Until the ranks of the GOP primary field were thinned dramatically, Rick Santorum was a third-tier candidate, telling third-tier lies, while no one paid any attention to him. He blossomed only because all the more prominent alternatives had withered under scrutiny - a scrutiny that he so far has managed to avoid. […] Santorum richly deserved to be a two per cent, third-tier candidate, because he’s little more than a bottom-feeding rumour-monger who violates the ninth commandment as casually as some folks chew gum.
4. Evolution isn’t “just a theory,” as Santorum has put it in his quest to have the pseudo-science of Creationism taught in biology classes. In science, a “theory” is a robust explanation for observed phenomena that accounts for all the known facts about them. So, physicists speak of the theory of gravity. It isn’t that they think gravity isn’t a fact, or that they entertain other explanations of why books always fall if you let them go in mid-air (for instance, that each book has an invisible elf on it who likes a giddy ride down to the floor and guides it that way). Likewise, biological evolution is one of the more solidly proved things in science, and has been repeatedly observed in nature. Whether a divine power has set the universe up in this way, so that evolution occurs, is a theological question for seminaries, not a question for high school biology classes. Only someone insecure in their faith would need to bolster it by attempting to insert it into non-theological realms like science.

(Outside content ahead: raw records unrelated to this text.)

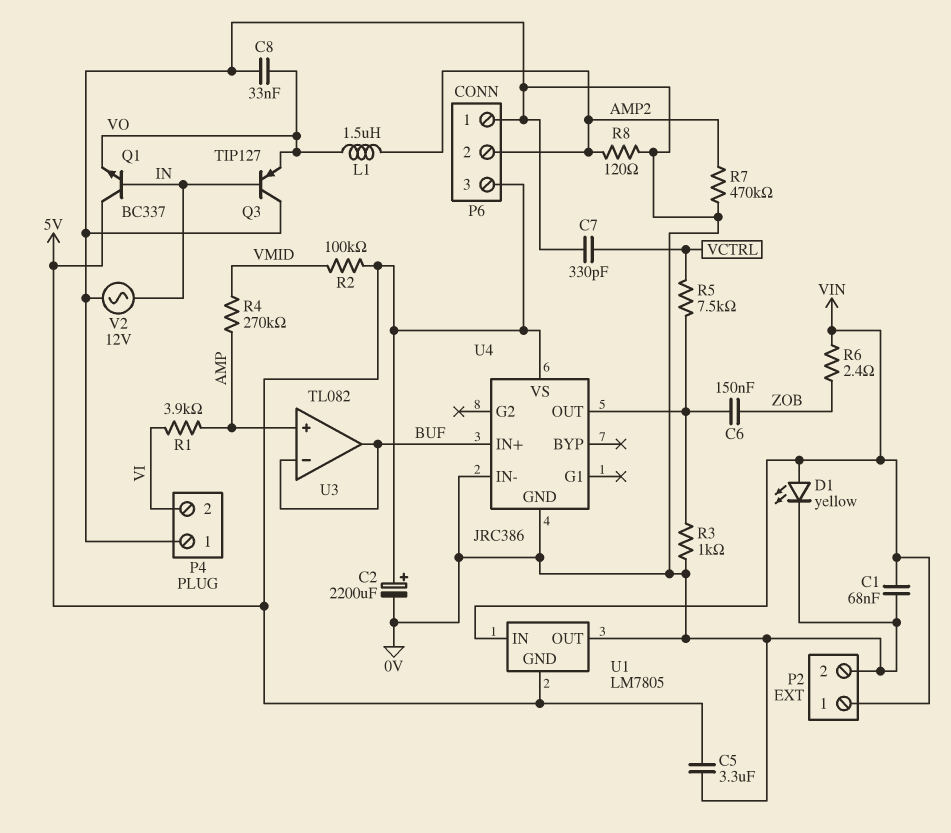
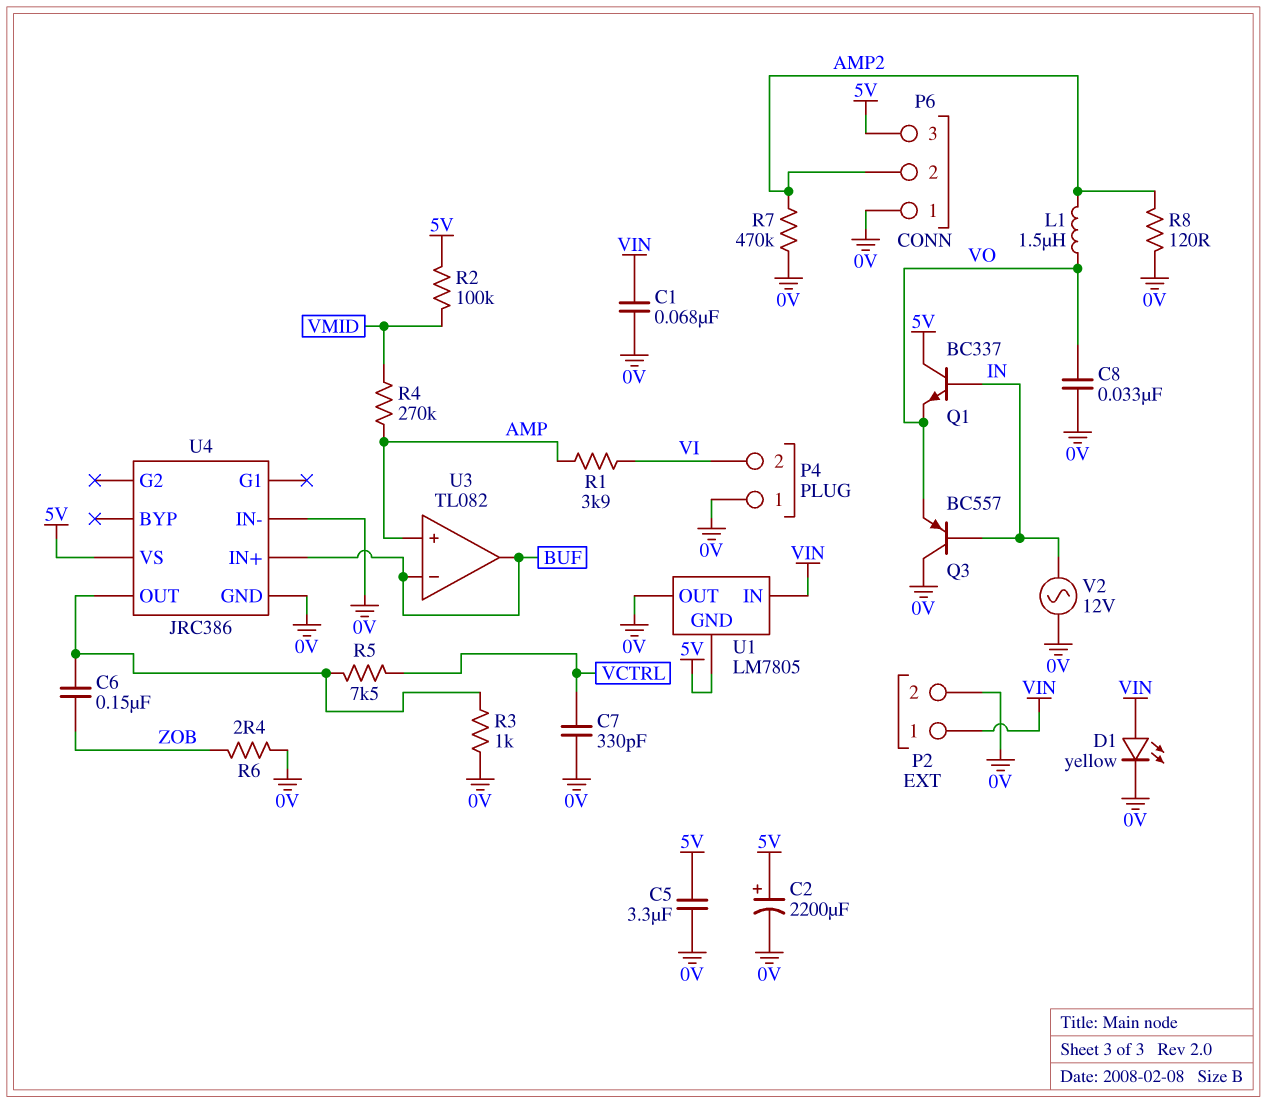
Q3: PNP TIP127 (B IN, C 0V, E VO) -> PNP BC557 (B IN, C 0V, E VO)
R6: 2.4 (VIN, ZOB) -> 2.4 (0V, ZOB)

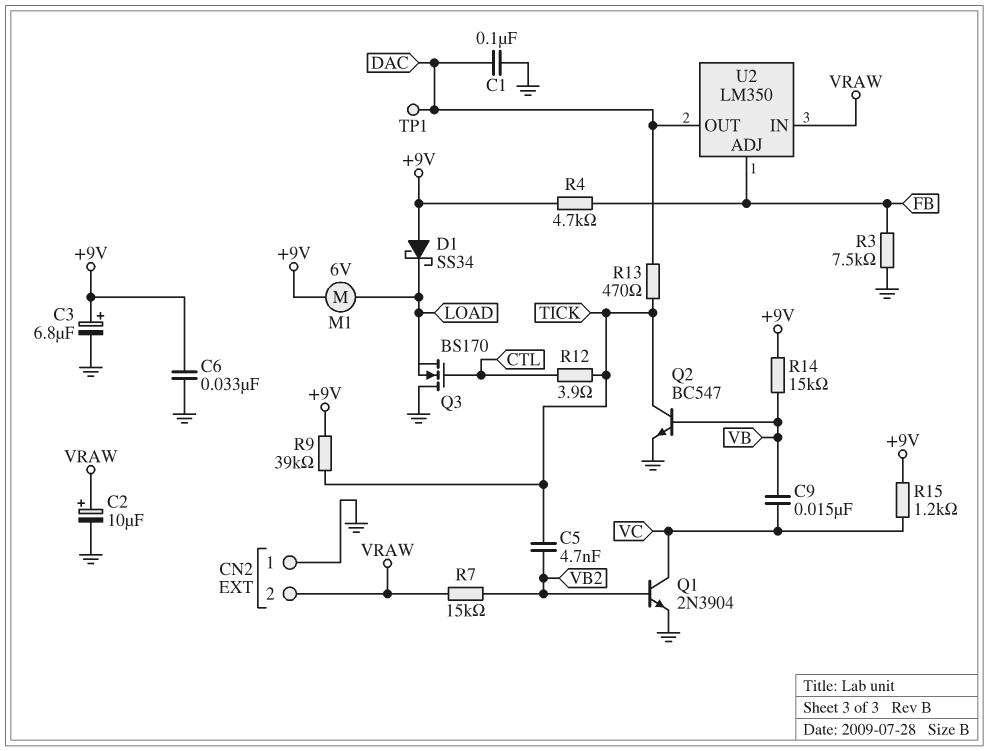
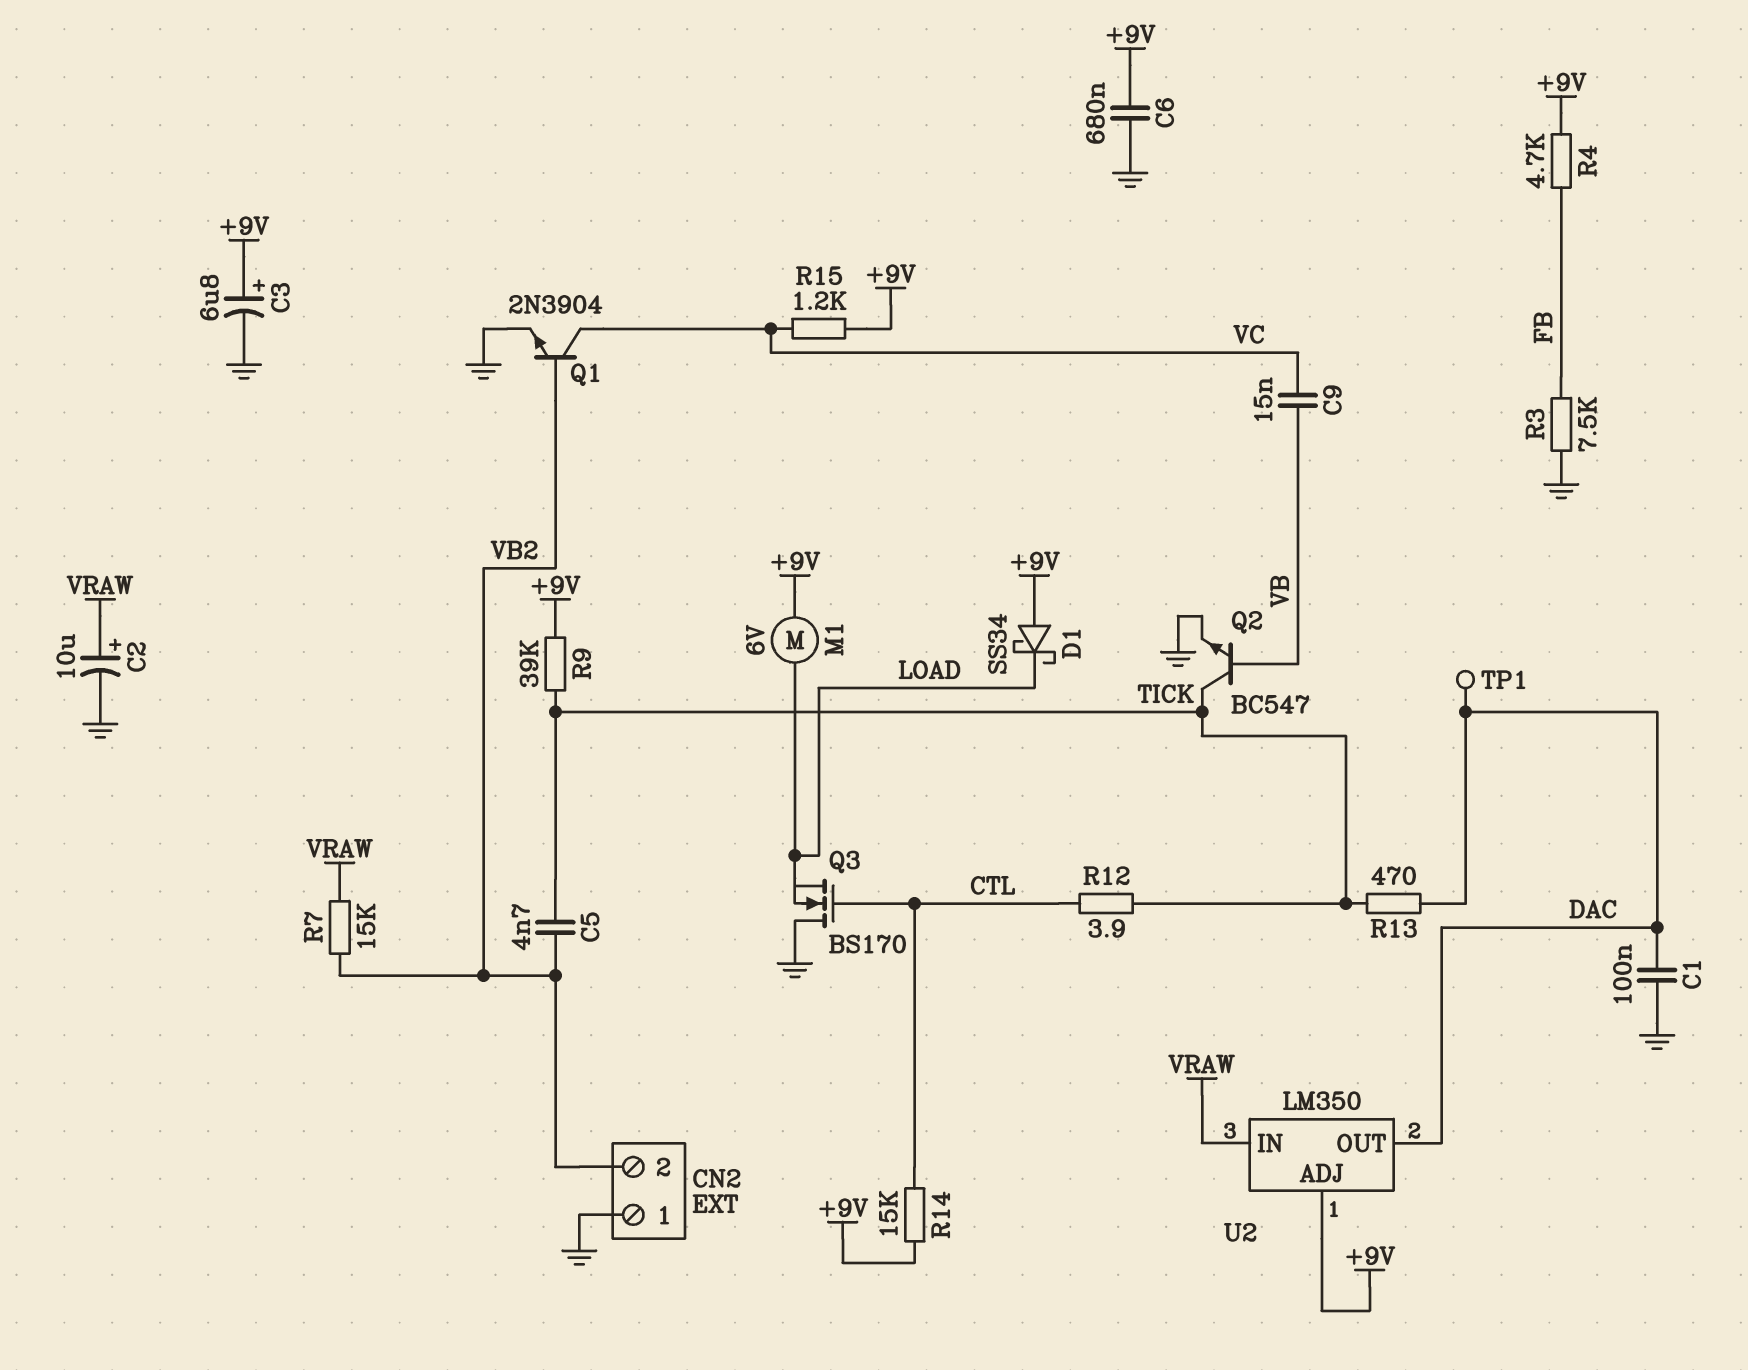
C6: 33nF (+9V, GND) -> 680nF (+9V, GND)
CN2 pin 2: VRAW -> VB2
R14: 15k (+9V, VB) -> 15k (+9V, CTL)
U2 pin ADJ: FB -> +9V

1. Santorum maintains that there is no such thing as a genuine liberal Christian because, he says, the plain text of the Bible is contrary to the principles of liberalism. He goes on to conflate liberalism with “liberation theology” (they are not the same thing). But the American Roman Catholic bishops of Santorum’s own church often take social positions that are recognizably liberal, basing them in scripture and in papal encyclicals. When it comes to feeding the hungry, caring for the poor, visiting prisoners, and doing to others as you would have them do to you, it is actually Ayn Rand style conservatism that is incompatible with Christianity. Santorum’s Bible appears to be missing the Beatitudes, and his Catholic education seems so defective that he is unaware of “Evangelium Vitae” (1995), which forbids the capital punishment that Santorum favors, or “Laborum exercens” (1981), which recognizes the right of workers to unionize, or “Caritas in Veritatae” (2009), in which Pope Benedict says, “Therefore, it must be borne in mind that grave imbalances are produced when economic action, conceived merely as an engine for wealth creation, is detached from political action, conceived as a means for pursuing justice through redistribution.” Sounds like welfare to me. Someone who studied religion in college might have been able to help Santorum avoid all these errors.